DATA FOR THE TASK:
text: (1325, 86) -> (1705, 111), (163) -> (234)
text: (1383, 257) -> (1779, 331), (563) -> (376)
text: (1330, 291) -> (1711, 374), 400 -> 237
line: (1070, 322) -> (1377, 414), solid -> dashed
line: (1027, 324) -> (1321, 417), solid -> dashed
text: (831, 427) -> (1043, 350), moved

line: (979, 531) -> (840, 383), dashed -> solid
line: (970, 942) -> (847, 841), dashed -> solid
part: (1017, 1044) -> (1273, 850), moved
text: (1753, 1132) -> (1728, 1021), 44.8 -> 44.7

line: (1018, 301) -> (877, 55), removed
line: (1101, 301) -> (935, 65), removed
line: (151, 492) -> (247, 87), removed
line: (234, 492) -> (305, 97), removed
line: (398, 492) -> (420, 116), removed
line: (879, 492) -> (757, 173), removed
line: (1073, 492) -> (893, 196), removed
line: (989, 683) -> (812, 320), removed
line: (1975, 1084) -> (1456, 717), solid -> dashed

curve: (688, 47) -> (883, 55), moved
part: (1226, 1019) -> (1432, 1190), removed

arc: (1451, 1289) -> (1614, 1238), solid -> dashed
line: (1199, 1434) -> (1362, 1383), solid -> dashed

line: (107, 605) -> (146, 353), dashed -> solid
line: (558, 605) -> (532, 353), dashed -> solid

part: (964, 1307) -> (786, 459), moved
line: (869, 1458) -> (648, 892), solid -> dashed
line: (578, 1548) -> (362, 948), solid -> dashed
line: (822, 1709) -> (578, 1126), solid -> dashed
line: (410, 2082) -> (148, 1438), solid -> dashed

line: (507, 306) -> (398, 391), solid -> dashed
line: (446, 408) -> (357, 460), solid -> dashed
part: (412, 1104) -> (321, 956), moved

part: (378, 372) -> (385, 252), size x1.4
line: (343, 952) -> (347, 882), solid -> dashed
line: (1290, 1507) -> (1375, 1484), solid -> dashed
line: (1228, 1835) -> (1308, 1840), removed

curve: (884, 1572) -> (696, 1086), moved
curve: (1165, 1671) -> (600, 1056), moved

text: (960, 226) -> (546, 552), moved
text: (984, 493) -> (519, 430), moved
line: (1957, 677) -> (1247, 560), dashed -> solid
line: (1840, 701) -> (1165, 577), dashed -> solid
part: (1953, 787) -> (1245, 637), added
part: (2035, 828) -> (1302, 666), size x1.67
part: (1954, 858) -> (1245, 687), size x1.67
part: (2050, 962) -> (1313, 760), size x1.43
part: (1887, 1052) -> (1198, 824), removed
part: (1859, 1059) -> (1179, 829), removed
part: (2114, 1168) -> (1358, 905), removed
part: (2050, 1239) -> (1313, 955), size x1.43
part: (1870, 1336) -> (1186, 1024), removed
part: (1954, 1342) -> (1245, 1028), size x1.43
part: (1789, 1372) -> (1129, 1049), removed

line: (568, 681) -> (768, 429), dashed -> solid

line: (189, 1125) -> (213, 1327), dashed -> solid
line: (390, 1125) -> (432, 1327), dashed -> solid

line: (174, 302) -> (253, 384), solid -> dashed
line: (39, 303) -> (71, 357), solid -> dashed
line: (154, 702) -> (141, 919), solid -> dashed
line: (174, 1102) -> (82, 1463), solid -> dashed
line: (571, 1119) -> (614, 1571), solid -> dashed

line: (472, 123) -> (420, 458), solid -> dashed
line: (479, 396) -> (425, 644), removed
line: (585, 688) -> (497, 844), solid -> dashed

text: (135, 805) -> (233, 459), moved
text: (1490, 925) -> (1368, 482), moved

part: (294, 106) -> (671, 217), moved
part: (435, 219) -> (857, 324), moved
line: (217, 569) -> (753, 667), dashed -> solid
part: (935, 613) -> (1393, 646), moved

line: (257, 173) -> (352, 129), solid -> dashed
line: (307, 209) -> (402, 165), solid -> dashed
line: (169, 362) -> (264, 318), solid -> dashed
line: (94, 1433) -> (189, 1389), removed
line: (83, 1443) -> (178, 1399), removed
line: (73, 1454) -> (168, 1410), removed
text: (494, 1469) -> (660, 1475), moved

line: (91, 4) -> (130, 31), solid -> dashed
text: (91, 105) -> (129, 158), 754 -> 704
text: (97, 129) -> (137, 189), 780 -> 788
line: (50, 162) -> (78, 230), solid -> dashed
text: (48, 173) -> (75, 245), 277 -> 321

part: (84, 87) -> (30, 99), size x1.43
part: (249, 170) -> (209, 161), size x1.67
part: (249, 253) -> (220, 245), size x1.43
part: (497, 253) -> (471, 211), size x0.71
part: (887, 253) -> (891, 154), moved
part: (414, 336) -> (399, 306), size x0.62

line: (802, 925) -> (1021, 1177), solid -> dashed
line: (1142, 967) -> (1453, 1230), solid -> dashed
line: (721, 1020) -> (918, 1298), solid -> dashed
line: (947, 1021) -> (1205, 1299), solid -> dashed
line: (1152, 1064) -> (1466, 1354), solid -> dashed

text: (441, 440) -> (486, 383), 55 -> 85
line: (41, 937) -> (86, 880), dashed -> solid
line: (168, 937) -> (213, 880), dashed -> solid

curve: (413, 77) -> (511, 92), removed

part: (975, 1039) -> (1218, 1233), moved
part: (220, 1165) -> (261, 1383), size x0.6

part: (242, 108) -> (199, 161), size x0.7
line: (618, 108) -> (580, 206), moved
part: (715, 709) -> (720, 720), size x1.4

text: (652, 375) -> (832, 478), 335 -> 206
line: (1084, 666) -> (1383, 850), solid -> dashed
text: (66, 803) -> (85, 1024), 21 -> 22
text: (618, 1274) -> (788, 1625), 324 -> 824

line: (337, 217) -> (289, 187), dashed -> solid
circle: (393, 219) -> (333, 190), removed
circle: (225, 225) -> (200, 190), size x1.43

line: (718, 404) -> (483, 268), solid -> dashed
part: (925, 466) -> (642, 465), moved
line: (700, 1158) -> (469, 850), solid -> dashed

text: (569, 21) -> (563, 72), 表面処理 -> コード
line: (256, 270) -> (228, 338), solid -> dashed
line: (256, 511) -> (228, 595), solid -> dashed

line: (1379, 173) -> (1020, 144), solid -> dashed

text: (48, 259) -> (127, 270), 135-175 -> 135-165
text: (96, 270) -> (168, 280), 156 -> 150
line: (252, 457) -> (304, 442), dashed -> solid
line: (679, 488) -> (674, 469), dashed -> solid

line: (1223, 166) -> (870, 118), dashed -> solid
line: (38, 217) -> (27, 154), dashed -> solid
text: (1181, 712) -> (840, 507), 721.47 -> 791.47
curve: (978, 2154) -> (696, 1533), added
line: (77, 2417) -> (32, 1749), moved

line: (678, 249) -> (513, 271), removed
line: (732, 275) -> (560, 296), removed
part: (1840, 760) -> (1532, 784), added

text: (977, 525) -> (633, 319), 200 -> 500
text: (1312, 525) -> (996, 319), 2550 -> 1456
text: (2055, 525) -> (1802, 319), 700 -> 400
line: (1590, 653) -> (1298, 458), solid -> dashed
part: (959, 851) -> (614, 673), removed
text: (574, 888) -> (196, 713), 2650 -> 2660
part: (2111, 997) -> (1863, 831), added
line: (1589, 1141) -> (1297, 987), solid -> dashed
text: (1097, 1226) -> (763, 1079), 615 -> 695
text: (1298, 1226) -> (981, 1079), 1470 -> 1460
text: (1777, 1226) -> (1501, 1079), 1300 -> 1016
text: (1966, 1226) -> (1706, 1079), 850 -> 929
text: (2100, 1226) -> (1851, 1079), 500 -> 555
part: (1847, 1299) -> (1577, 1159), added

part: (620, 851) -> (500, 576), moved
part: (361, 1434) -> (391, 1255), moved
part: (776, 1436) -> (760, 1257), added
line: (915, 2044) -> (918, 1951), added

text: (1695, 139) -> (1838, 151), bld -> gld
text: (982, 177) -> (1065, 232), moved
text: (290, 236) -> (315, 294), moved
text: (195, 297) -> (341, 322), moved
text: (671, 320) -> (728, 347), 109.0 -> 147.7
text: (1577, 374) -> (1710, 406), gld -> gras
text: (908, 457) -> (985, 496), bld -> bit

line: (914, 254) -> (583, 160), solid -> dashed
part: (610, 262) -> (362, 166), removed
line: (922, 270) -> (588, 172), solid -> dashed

WHAT THE TASK REQUIRES: Across all the entries above, how many lines hold the word "curve"? Answer with the number only.

TASK OUTPUT: 5